Since then, Tesla’s shares have rebounded from lows reached in May, benefiting from broader gains in US equities.
“He certainly is clarifying that he is cashing up for Twitter,” said Charu Chanana, strategist at Saxo Capital Markets in Singapore.
“The timing of the sale — just ahead of the US CPI [consumer price index] release — does say something though. The bear market rally has started to falter, and further repricing of Fed expectations could mean more pain for equities ahead, especially in tech.”
Tesla shares have risen about 35 per cent from recent lows reached in May, although are still down by about 20 per cent this year.
The electric car maker's market fortunes have been tied to those of the Twitter deal since Mr Musk made his surprise overture earlier this year.
Mr Musk last month said he was terminating the agreement to buy the social network, where he has more than 102 million followers, and take it private, claiming the company has made “misleading representations” over the number of spam bots on the service.
Twitter has since sued to force Mr Musk to close the deal, and a trial in the Delaware Chancery Court has been set for October.
In May, Mr Musk dropped plans to partially fund the purchase with a margin loan tied to his Tesla stake and increased the size of the equity component of the deal to $33.5bn.
He had previously announced that he secured $7.1bn of equity commitments from investors such as billionaire Larry Ellison, Sequoia Capital and Binance.
In his tweets on Tuesday, Mr Musk said the sale of shares was also a contingency measure in the event those private investors did not come through.
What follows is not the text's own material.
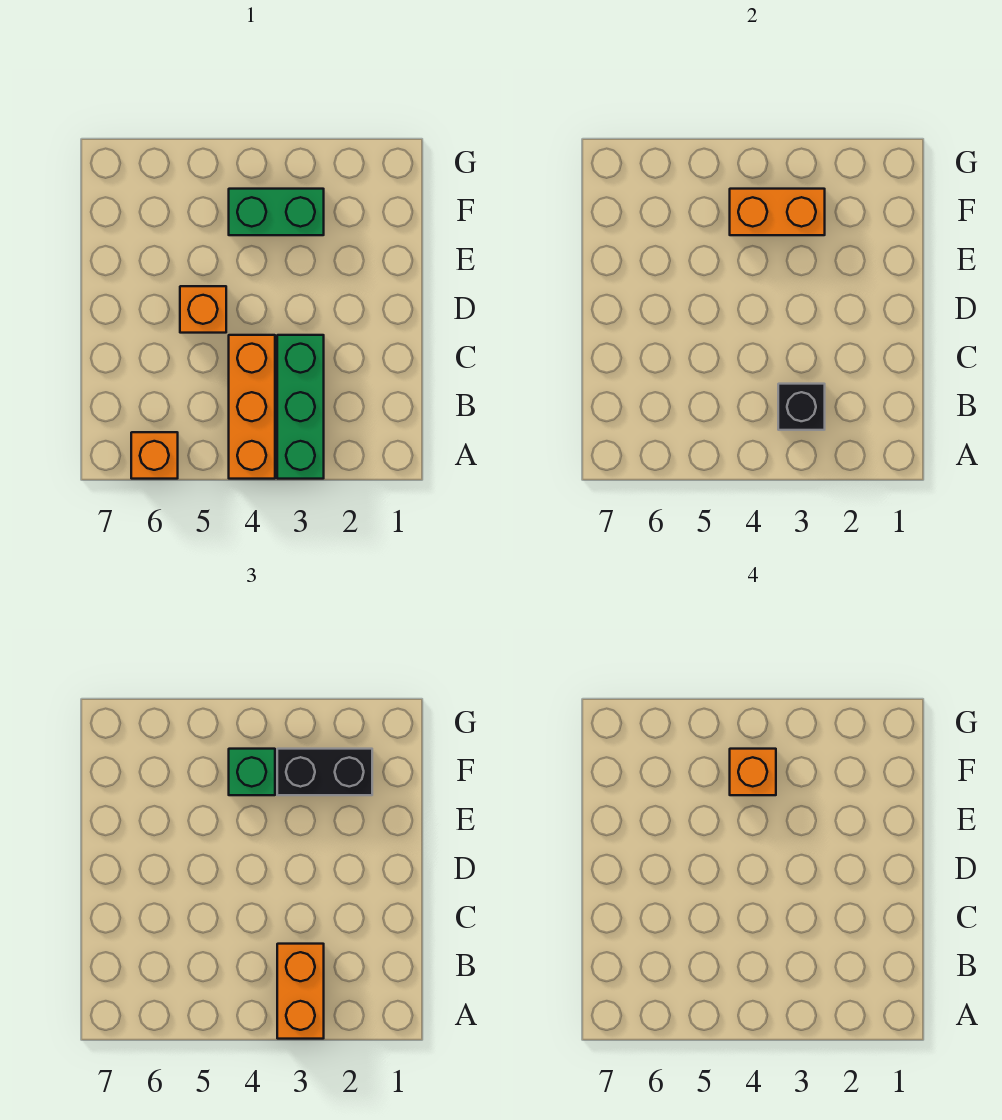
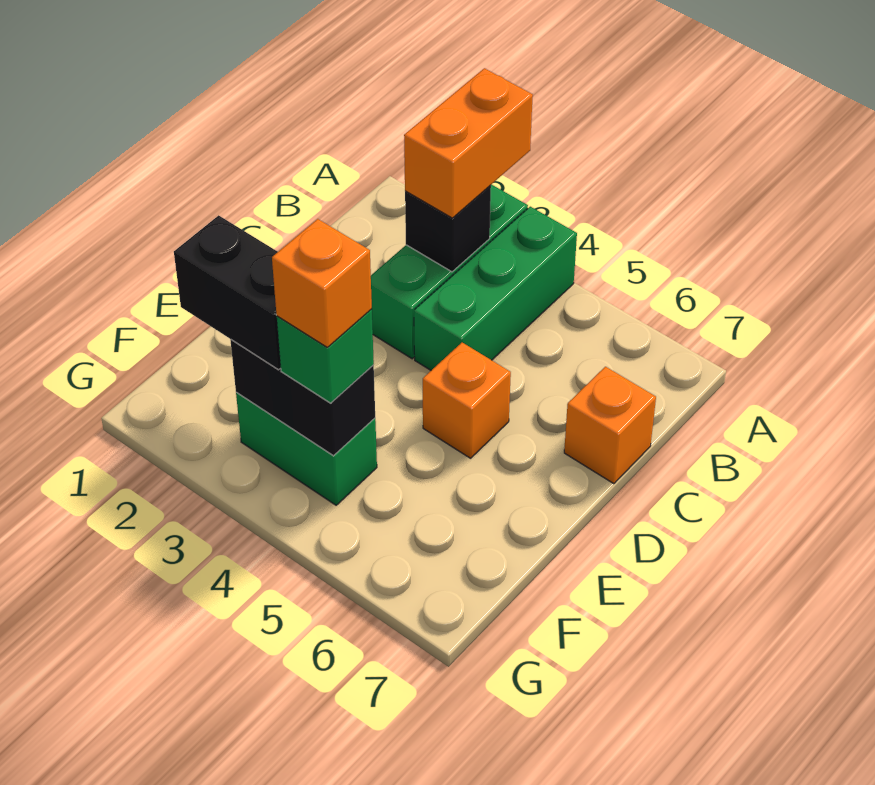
orange brick A4:C4 level 1 -> green brick A4:C4 level 1
orange brick A6 level 1 -> orange brick C7 level 1
orange brick F3:F4 level 2 -> black brick F3:F4 level 2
At the weekend, Musk tweeted that if Twitter provided its method of sampling accounts to determine the number of bots and how they are confirmed to be real, “the deal should proceed on original terms”.
The Twitter deal included a provision that if it fell apart, the party breaking the agreement would pay a termination fee of $1bn, under certain circumstances.
Legal experts have debated whether the conflict over spam bots is enough to allow Mr Musk to walk away from the deal.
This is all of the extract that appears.